Agriculture

The number of small farms in the United States has been on the decline since the early 1900's. Farm work, once done by hand, is now made easier by the use of chemicals and machines. Although high crop yields are routine today, modern farming impacts the environment in many ways: less jobs are available for farm workers: petrochemicals, which might better be used for energy production, are in high use; widespread use of pesticides and herbicides destroy non-target plant and animal life and accumulates in food chains.

We should encourage known natural controls and seek new ones such as the Integrated Pest Management Concept. We need to employ crop rotation procedures using nitrogen building plants for soil enrichment.

Our grain, vegetable and fruit crop wastes are not put back into the soil. Some are being used as animal food and a very small amount is being converted into alcohol and methane gas for use as fuels.

Farms which raise animals often generate large quantities of animal wastes that pollute adjacent land and waterways. This waste can be converted into useful crop fertilizer and methane gas for fuel. There are projects which recycle animal waste, and some which are experimenting with sewage sludge and plant nutrients.

In the forest industry, there are moves underway today to collect and use for fuel, all wastes from the forest after trees are harvested. However this procedure will remove much of the nutrients required to restore the forest soil and the habitats that are provided for forest animals.

Agriculture and plantation life dominated the economic scene in Florida, especially middle Florida. A large plantation was a social and economic unit within itself. It was equipped with a blacksmith shop, stables, a commissary and sometimes a cotton gin and mill. Some had an ash hopper where enough soap for the plantation was made and a work shop stocked with the needed implements of farming. Some even had a brickyard, tannery, and a sawmill.

Cotton planters used wasteful farming methods which exhausted their land. They shallow plowed or “skinned the fields” and allowed them to erode. After 1845, some planters began to import guano from Peru. When poorer farmers were unable to restore the soil by allowing it to “rest” or by using fertilizers, they just moved west and abandoned their farms.

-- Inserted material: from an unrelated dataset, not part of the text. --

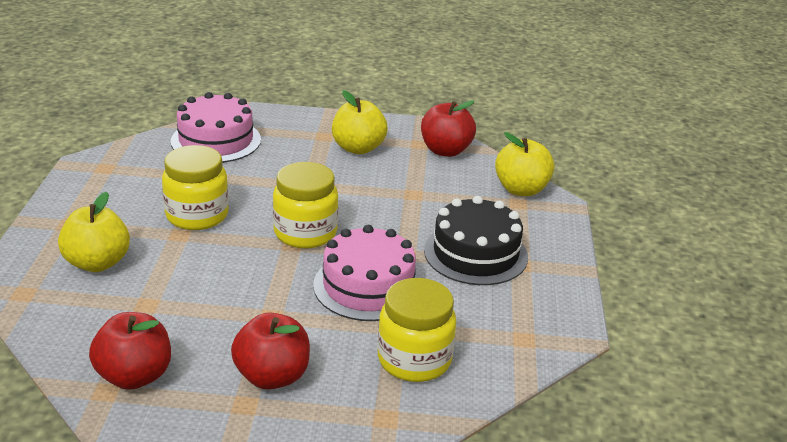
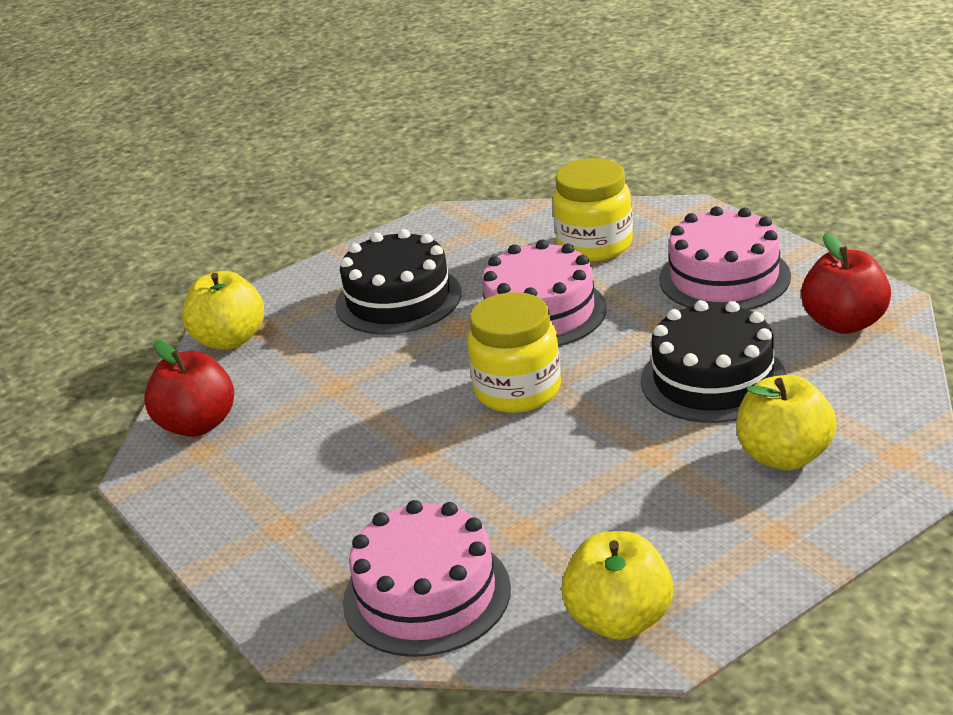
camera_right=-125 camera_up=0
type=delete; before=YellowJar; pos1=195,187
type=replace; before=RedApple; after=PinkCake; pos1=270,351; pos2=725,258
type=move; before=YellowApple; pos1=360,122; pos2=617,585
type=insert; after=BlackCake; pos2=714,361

There were few speaking for scientific farming methods and diversification of crops but the low prices for cotton in 1840 started some to thinking.

In May 1853, at a convention in Montgomery, Alabama, a proposal was made to establish an agricultural college, but no practical action was taken.

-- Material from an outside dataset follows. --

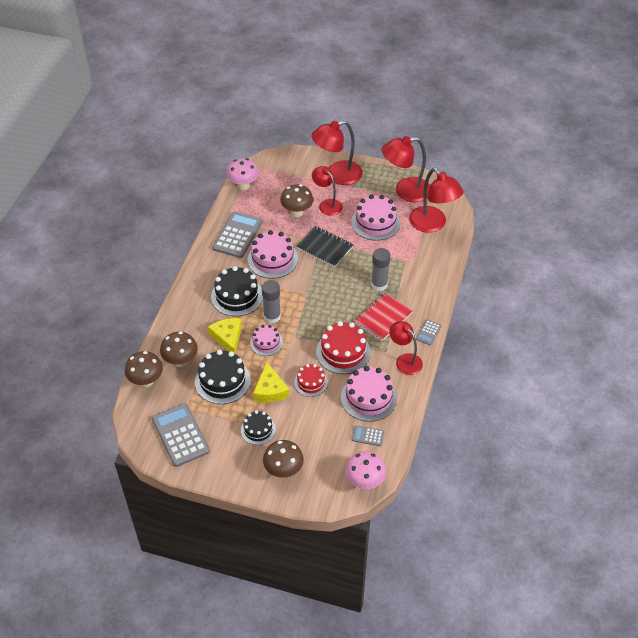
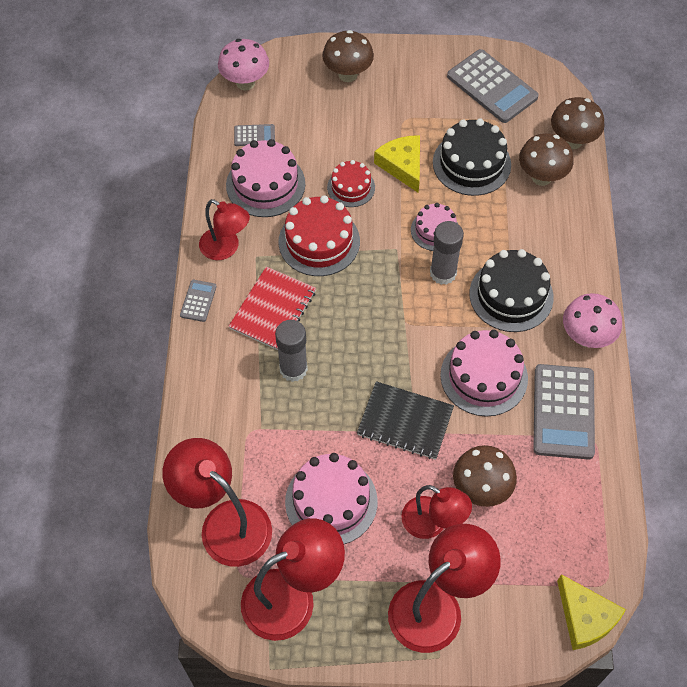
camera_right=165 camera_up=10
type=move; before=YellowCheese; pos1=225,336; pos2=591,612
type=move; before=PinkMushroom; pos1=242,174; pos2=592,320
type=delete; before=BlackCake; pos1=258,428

Not all agriculture took place on large plantations. There was a large middle class of farmers who often lived in log cabins. They allowed their cattle to graze in the woods or on public land. Visitors not seeing their livestock and judging from the appearance of their homes, believed them to be poor.

Some of the homes were built with a breezeway or “dog trot” (Read Interpretive Tour of the Dog Trot House) between two rooms. The open walkway was a favorite place for the family because it was lighter and cooler than the cabin. When a new family settled in the area, the first work was to build a shelter, The first house was usually a crude one room log structure, but was enlarged as the farm prospered. Sheds were added and other rooms usually separated by the open walk way. This was called a “two-pen cabin”.

Along the coastal plain, farmers and planters were involved in producing naval stores. The pine trees were slashed with an ax and below the cut a box was attached to catch the sap. It was distilled by copper stills into turpentine, leaving a by-product of rosin. Tar was made by slowly burning pine logs covered with turf in a kiln and concentrated pitch was made by boiling the tar.

Tar for filling cracks between wooden boards of ships and treating ropes to keep them from rotting were the major uses for naval stores.

The turpentine planters practiced a highly specialized industry so they had to buy most of their food. However it was not unusual for them to raise a little corn.

A less specialized farmer might have a shopping list like the following when he took his cotton, hides, or other produce to market:

  • A caddy (a box containing 10 lbs. or more of plug tobacco).
  • A supply of snuff for the women.
  • A barrel of flour.
  • A sack of green coffee.
  • Bolts of Homespun cloth.
  • A goodly quantity of gun powder, shot and several boxes of percussion caps.
  • Lead from which bullets were run for rifles.
  • A bag of peppermint candy for the kids.
  • A jug of whiskey.
  • Spices
  • Medicine.

FOOD

It is expensive energy-wise to package, freeze, and keep food frozen. The processing and canning of foods also require energy . There are risks of spoilage with frozen foods in case of equipment failure or long periods of power outages.